All true art is an expression of the soul. The outward forms have value only in so far as they are expression of the inward spirit of man.
-- Mahatma Gandhi

What is the soul?

Can the soul be separated from a physical body?

Can we have more than one soul?

Can we see it?

These are all difficult questions to answer. They have perplexed philosophers, theologians, and thinkers throughout history. The soul is often described as the core of one's being, representing the unique and eternal essence of an individual. It is the repository of consciousness, emotions, and the intangible qualities that make each person distinct. Aristotle did not believe the soul could exist separate from a physical body, while Socrates and Plato considered the soul to be incorporeal and eternal. Medical professionals and scientists, on the other hand, do not accept the concept of a soul as an entity. They only recognize individuals' identities and behaviors caused by physical processes taking place in the human brain.

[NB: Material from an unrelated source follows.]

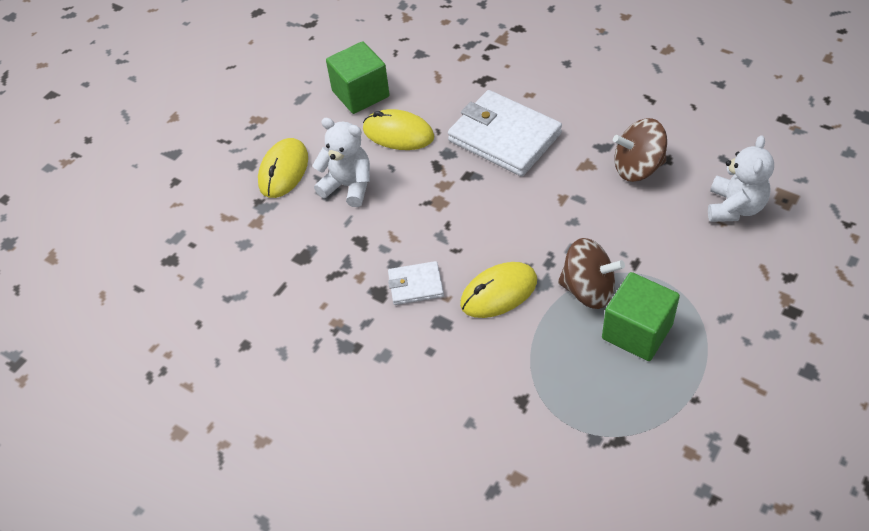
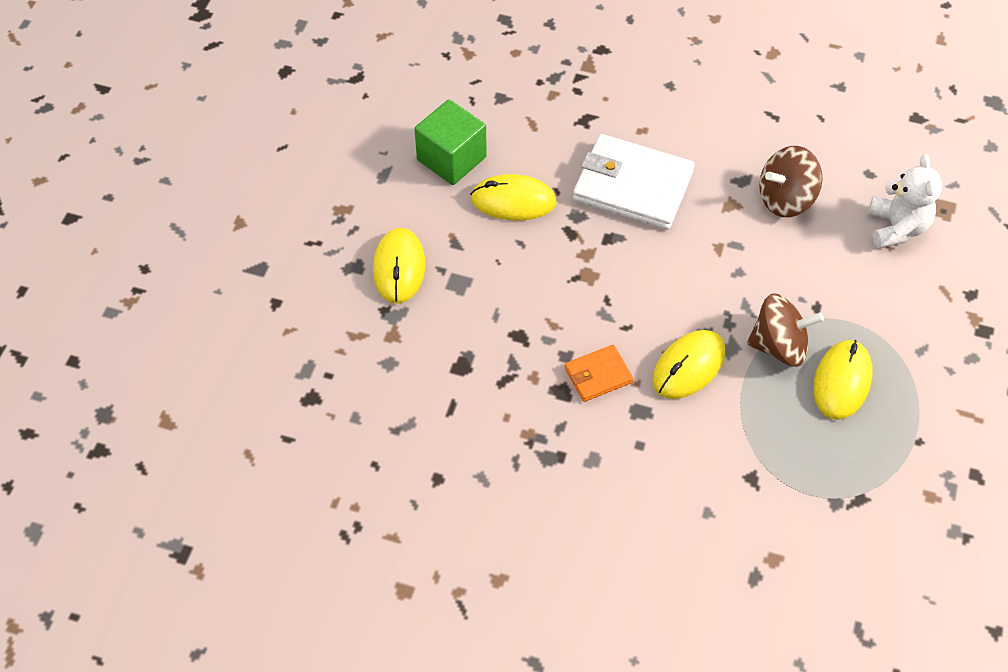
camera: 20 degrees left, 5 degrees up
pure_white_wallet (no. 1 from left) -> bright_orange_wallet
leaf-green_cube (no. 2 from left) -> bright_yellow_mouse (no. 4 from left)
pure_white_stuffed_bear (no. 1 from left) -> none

In one of BBC's 2015 top stories, David Robson argues that our body and mind are not our own. In fact, we are a "fusion of many organisms - including, potentially, another person." In Psychology, this condition of multiple identities attempting to take control of an individual is defined as Dissociative Identity Disorder, previously known as Multiple Personality Disorder. The name changed after 1994 to reflect progress in understanding the condition which is "characterized by identity fragmentation rather than the growth of separate personalities."  Long exposure photography, with its ability to capture multiple instances of movement within a single frame, mirrors this complexity.



Unfortunately, it is not possible to see people's souls either as incorporeal entities or fragmented personalities, at least with the technology we have today. 

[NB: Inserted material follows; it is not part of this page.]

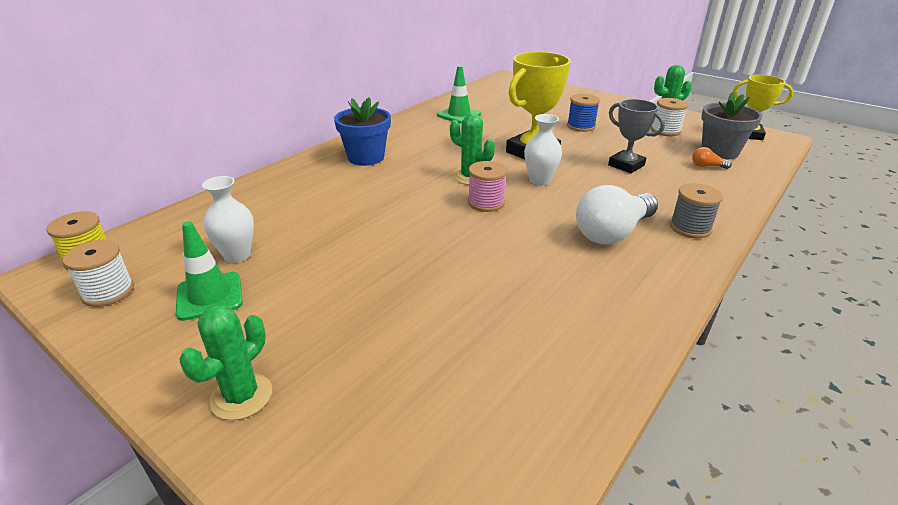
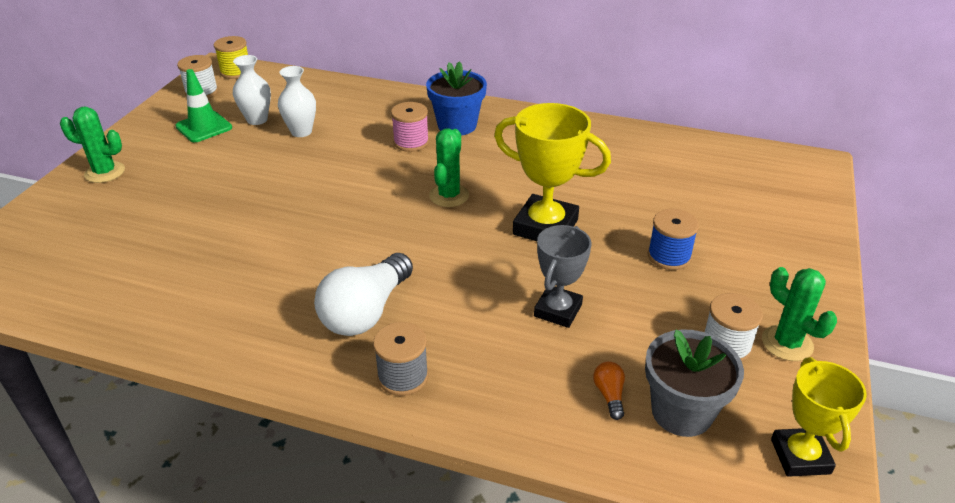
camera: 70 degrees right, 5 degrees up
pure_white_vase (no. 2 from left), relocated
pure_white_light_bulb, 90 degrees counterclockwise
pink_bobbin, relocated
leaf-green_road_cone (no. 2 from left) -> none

It is in this context that the Fractured Souls series was born. While delving into the world of long exposures, taking photos of dancers in rehearsal, I inadvertently tapped into the metaphysical exploration of the soul. While the soul remains elusive and intangible, the blurred and ghostly figures produced by extended shutter speeds offer a visual representation of the soul's potential escape from the confines of the physical body. This series offers viewers the opportunity to perceive the unseen.